To suggest that this might not be true is to suggest that making women aware of how patriarchal men felt would have been sufficient gender-role-specific education for the oppressed daughters of 1950s America.  

 

 

 

This was clearly not the case. Women's studies courses that educated women on how society upheld gender roles giving men wildly disproportionate power, while simultaneously providing them with an empathetic confirmation of what it felt like to be a woman in that society was what it took.  

 

 

 

Today there is an equally pressing need for a men's studies field that does precisely the same thing, and it's creation will not only rescue men's issues from the academic scrap-heap, but will help make women's studies a more effective undertaking by providing it with a similarly structured body of academic work to draw upon.  

 

 

 

Men's studies needs to go further than the commonly agreed-upon assertion that men need education to prevent violence and oppression of women. It must be a study of men as a group that relates to the world and the opposite gender in specific ways that function as a lens for their approach to all issues. 

 

 

 

The knee-jerk response to this might be something along the lines of, ""but all of history is men's studies."" This is an almost too-silly-to-mention reaction to the call for men's studies, but must be addressed since it is rather common.  

 

 

 

History has unquestionably been written by men, for men, and about men for almost all of recorded time. However, this does not mean that the study of men as a gender group has been sufficiently treated. Frequent mention does not necessarily equate an adequate or properly focused study of an issue. 

 

 

 

Men have been presented in history as leaders, inventors, explorers, prophets and tyrants, but very infrequently as men.
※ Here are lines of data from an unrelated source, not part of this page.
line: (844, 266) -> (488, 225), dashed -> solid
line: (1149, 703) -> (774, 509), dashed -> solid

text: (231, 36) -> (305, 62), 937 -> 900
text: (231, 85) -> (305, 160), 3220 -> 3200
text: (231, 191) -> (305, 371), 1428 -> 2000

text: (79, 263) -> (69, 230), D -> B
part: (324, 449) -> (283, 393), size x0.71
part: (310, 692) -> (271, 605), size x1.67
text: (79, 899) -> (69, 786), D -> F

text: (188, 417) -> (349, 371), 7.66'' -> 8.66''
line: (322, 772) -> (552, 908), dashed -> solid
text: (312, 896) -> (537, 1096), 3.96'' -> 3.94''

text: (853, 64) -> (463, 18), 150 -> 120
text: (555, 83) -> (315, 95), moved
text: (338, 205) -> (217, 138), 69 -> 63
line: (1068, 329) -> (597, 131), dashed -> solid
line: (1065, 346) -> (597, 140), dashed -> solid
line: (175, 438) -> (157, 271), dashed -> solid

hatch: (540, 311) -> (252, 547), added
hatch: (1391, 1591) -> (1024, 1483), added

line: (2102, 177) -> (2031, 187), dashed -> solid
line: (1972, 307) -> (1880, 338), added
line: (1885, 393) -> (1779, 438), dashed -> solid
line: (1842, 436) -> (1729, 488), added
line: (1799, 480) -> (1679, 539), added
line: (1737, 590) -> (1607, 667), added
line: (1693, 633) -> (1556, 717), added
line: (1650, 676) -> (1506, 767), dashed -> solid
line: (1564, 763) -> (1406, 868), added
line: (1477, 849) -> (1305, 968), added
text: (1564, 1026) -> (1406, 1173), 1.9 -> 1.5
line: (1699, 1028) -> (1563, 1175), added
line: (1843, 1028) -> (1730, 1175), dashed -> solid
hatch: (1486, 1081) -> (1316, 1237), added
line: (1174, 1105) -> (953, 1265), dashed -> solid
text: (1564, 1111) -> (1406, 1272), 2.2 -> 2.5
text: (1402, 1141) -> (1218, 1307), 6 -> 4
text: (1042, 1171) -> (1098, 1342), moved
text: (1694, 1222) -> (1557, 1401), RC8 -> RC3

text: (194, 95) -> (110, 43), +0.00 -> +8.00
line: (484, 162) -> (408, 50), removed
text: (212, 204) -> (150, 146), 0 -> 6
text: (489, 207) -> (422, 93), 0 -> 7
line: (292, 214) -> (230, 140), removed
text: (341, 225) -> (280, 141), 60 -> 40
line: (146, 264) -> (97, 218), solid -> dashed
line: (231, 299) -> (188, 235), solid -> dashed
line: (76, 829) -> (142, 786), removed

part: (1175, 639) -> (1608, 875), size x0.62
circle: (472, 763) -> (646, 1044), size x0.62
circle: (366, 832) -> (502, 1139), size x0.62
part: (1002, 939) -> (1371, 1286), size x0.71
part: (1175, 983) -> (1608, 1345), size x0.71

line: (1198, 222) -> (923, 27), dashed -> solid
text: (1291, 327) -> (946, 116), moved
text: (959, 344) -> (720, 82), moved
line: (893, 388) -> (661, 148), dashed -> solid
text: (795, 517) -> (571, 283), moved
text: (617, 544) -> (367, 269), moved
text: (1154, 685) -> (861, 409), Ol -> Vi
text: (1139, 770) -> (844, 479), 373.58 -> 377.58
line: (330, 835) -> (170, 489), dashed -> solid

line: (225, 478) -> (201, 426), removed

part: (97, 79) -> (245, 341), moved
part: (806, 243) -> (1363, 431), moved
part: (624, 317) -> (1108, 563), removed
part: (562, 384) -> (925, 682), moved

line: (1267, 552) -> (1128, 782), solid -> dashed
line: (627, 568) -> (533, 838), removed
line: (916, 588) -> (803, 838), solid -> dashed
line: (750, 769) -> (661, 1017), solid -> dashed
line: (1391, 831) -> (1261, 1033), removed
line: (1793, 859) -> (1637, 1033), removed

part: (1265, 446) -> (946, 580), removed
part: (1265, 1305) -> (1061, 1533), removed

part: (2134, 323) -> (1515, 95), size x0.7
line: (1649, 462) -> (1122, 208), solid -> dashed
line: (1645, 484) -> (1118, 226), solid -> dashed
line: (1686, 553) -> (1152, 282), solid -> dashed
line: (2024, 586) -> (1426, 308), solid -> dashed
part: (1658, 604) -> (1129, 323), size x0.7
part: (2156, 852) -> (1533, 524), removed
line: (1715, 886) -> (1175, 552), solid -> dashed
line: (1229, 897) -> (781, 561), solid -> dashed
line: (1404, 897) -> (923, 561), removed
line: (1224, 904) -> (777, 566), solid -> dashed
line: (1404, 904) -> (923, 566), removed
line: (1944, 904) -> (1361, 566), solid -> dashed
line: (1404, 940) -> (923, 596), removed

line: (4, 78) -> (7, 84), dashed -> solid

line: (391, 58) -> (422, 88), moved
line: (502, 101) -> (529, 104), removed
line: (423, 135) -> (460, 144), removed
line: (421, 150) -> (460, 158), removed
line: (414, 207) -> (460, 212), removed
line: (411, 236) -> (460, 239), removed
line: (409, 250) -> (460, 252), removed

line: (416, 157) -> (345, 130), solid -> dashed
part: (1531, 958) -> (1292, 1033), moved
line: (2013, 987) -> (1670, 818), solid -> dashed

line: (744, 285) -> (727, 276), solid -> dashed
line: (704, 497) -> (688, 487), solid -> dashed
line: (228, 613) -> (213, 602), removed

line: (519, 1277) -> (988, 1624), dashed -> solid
The famous Hamilton-Burr duel, for example, is nearly always analyzed as a confrontation between bitter political rivals rather than as a battle between two hyper-competitive alpha-male patriarchs who fought one another to gain the allegiance of other men. 

 

 

 

The implications of this famous duel, along with many of the most celebrated events of history, need to be integrated into a self-reflective men's studies field that seeks to improve men's collective understanding of who they are, why they are that way, and how they can use that information for constructive purposes.  

 

 

 

Women's studies departments will find that a parallel body of academic work in men's studies will affirm the necessity of women's studies for those who still doubt it and that the two departments have far more similarities than differences: Both will work to help genders better understand themselves and each other, and true equality will become an achievable goal.  

 

 

 

Breezy Willis is a senior majoring in international relations.